Enfin, qu’est ce qui vous donne envie de vous engager syndicalement ? J’aime bien sortir du quotidien de l’exploitation. S’engager permet aussi de se remettre en cause. Mais ce n’est pas toujours facile d’être écoutée quand on est entourée d’hommes. Au sein de la commission agricultrices, créée en 2007, les choses sont un peu différentes. Les femmes ont l’occasion de mener de nouveaux projets comme la Carte Moisson ou l’opération Fermes ouvertes. Nous sommes aussi en train de créer une charte de voisinage pour améliorer les rapports entre agriculteurs et populations rurales. Autre grand projet : celui de partir en mission au Togo.
Les femmes se forment moins que les hommes
Sur les 586 000 personnes qui ont contribué à Vivea en 2009, les femmes sont au nombre de 178 000. Mais on ne comptait parmi elles que 15 300 bénéficiaires de formation, soit un taux d’accès de 8,6 %, contre 13,5 % pour les hommes, selon une étude réalisée par Vivea sur la formation des femmes en agriculture. Soit un écart de près de cinq points par rapport aux hommes.L’étude menée en Charente-Maritime, dans l’Orne et dans les Alpes de Haute-Provence montre que « les femmes ne sont pas visibles », en ce sens qu’elles ne sont pas « identifiées » comme telles, ni considérées comme « un public prioritaire » observe Florence Bras, conseillère en formation à Vivea qui a présenté les résultats de l’étude à l’assemblée générale de la Commission nationale des agricultrices de la Fnsea, début mars à Paris. Si elles se forment moins, c’est qu’elles ont un parcours moins linéaire que celui les hommes, note-t-elle. Souvent ceux-ci s’installent assez rapidement, quelquefois après une phase de salariat et leur itinéraire professionnel est assez rectiligne jusqu’à la retraite. Alors que les femmes ont un parcours plus erratique, « plus opportuniste », note Florence Bras. Avec une succession de statuts différents pendant leur vie professionnelle. Souvent salariées au départ, elles s’installent comme chef d’exploitation pour accéder aux aides publiques après leur mariage, ou beaucoup plus tard pour remplacer leur conjoint parti à la retraite.

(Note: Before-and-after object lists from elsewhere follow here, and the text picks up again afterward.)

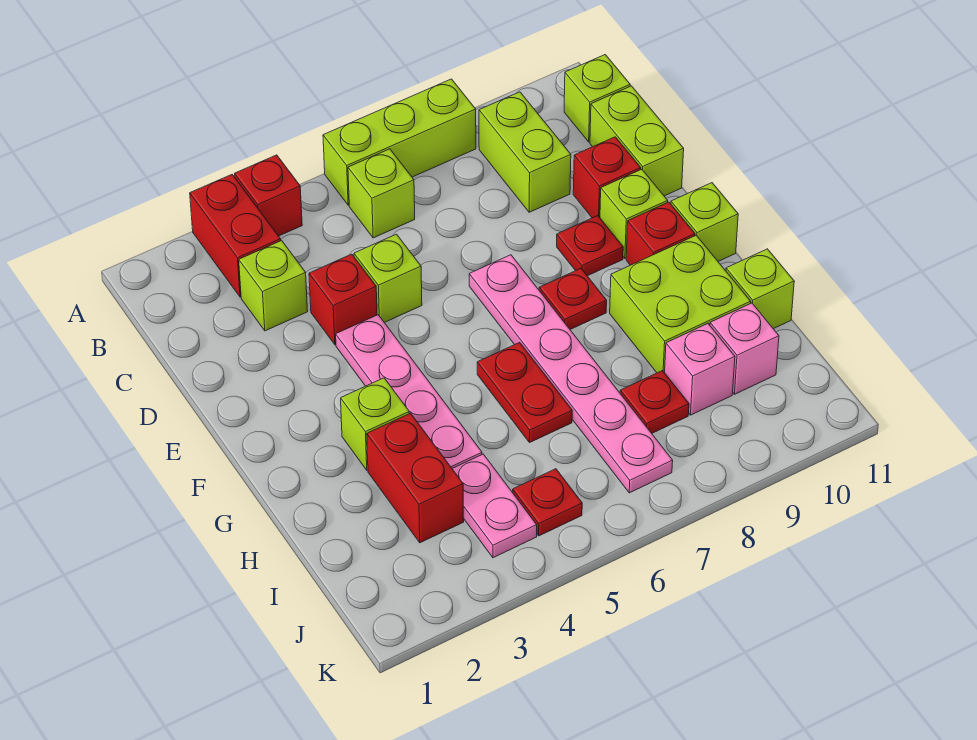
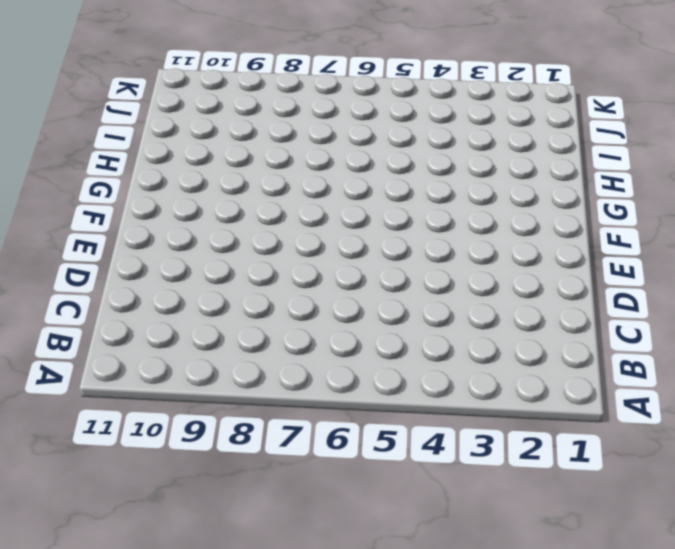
none -> red brick A3:B3 level 1
none -> red brick A4 level 1
none -> lime brick A6:A8 level 1

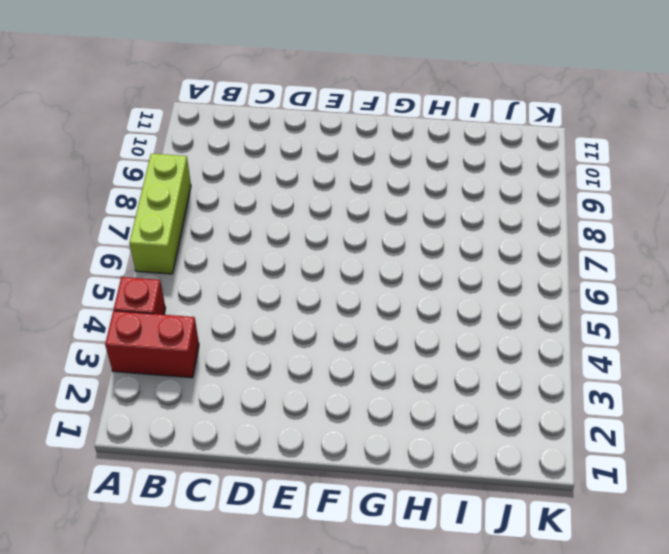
none -> lime brick B6 level 1
none -> lime brick B9:C9 level 1
none -> lime brick B11 level 1

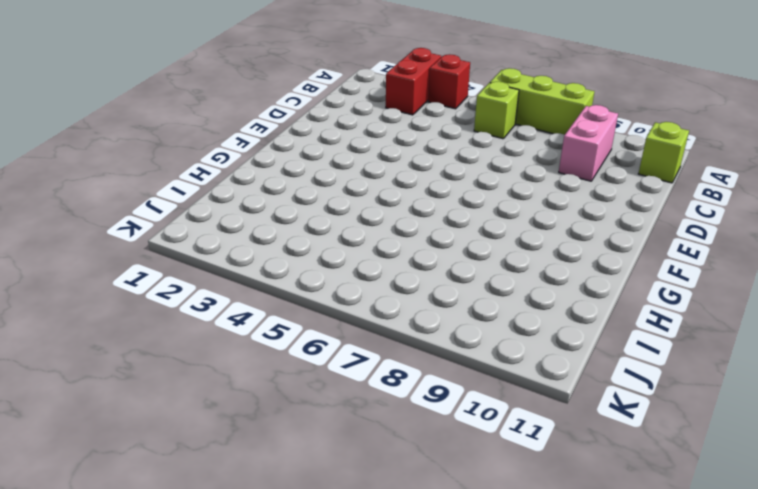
pink brick B9:C9 level 1 -> lime brick B9:C9 level 1
none -> lime brick C3 level 1
none -> lime brick C11:D11 level 1
none -> red brick D4 level 1

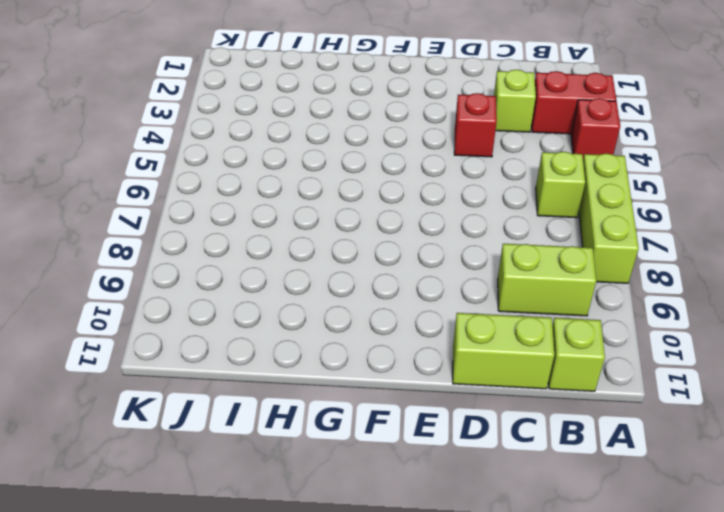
none -> lime brick D5 level 1
none -> red brick D10 level 1
none -> pink plate E4:H4 level 1

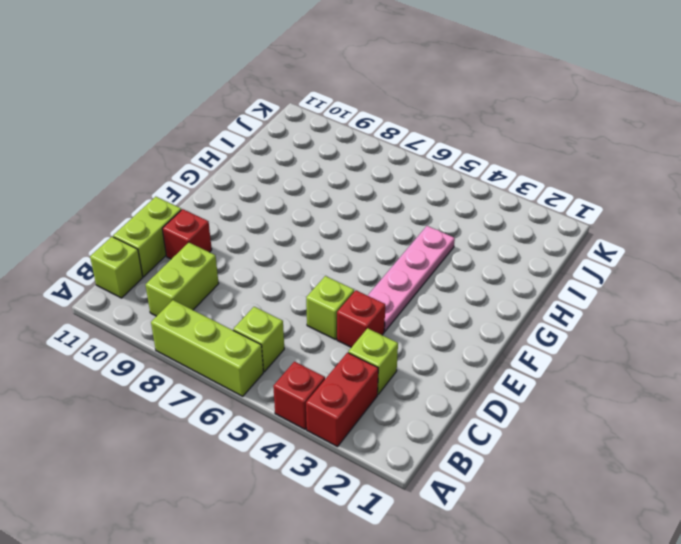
none -> pink plate E7:J7 level 1
none -> red plate E9 level 1
none -> lime brick E10 level 1

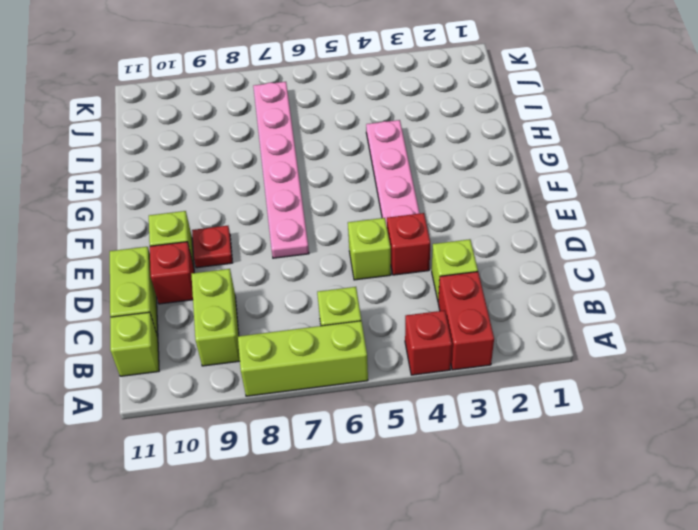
none -> red plate F8 level 1
none -> red brick F10 level 1
none -> lime brick F11 level 1

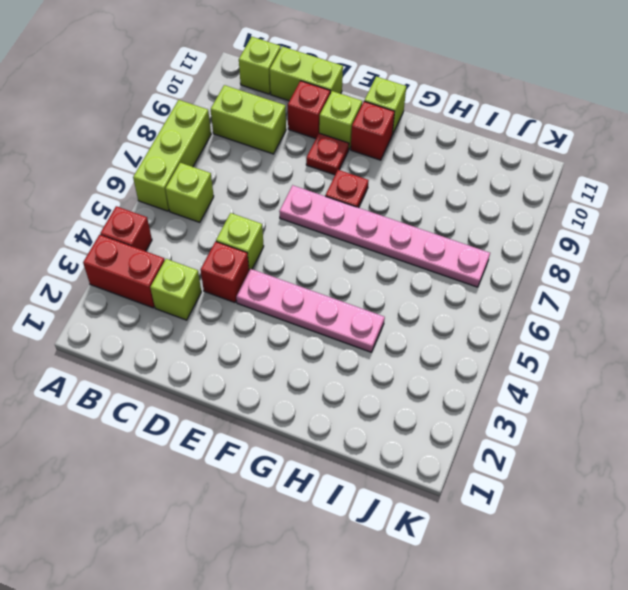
none -> lime brick G3 level 1
none -> red plate G6:H6 level 1
none -> lime brick G9:H10 level 1

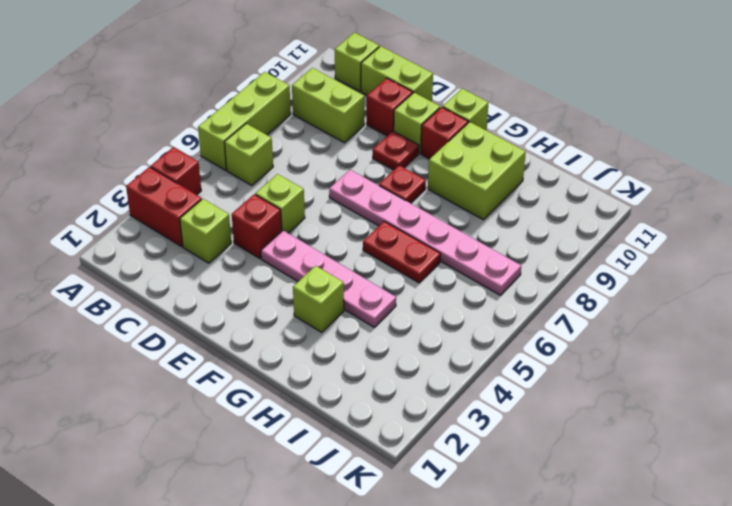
none -> red brick H3:I3 level 1
none -> lime brick H11 level 1
none -> pink plate I4:J4 level 1

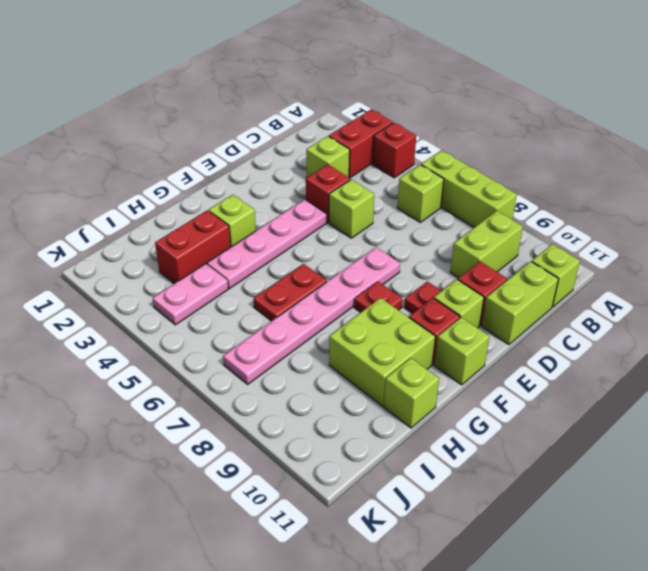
none -> red plate I8 level 1
none -> pink brick I9 level 1
none -> pink brick I10 level 1

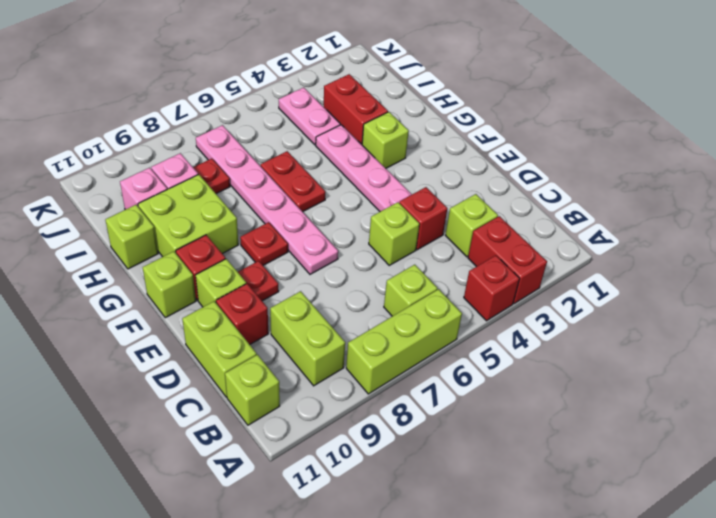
none -> red plate J5 level 1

Tâches subiesEn outre, l’organisation du travail sur l’exploitation et les tâches qui leur sont confiées sont un frein à leur formation. « Les hommes se dispersent moins », remarque Florence Bras. Alors que l’agenda des femmes est « plus enchevêtré », mêlant les activités professionnelles, la traite le matin et le soir, la surveillance d’un atelier par exemple…avec les taches ménagères et familiales, la gestion des enfants notamment en plus. Bref, il est « plus compliqué » pour une femme de se libérer, d’autant plus que ses tâches sont souvent subies plutôt que réellement choisies. Et si certaines s’affirment comme de réelles chefs d’entreprise, elles sont plutôt « opératrices » quand elles maîtrisent une activité (les soins aux animaux par exemple), assistantes de leur mari ou pire, affectées aux corvées répétitives. Ceci étant, à l’exception des formations liées à la production végétale qui restent un bastion masculin, les femmes ont les mêmes attentes que les hommes (informatique, techniques de production animales, environnement…). Seules les priorités diffèrent, les femmes préférant les formations à l’informatique et aux nouvelles techniques d’information et de communication, à celles de l’environnement par exemple, plutôt réservées aux hommes.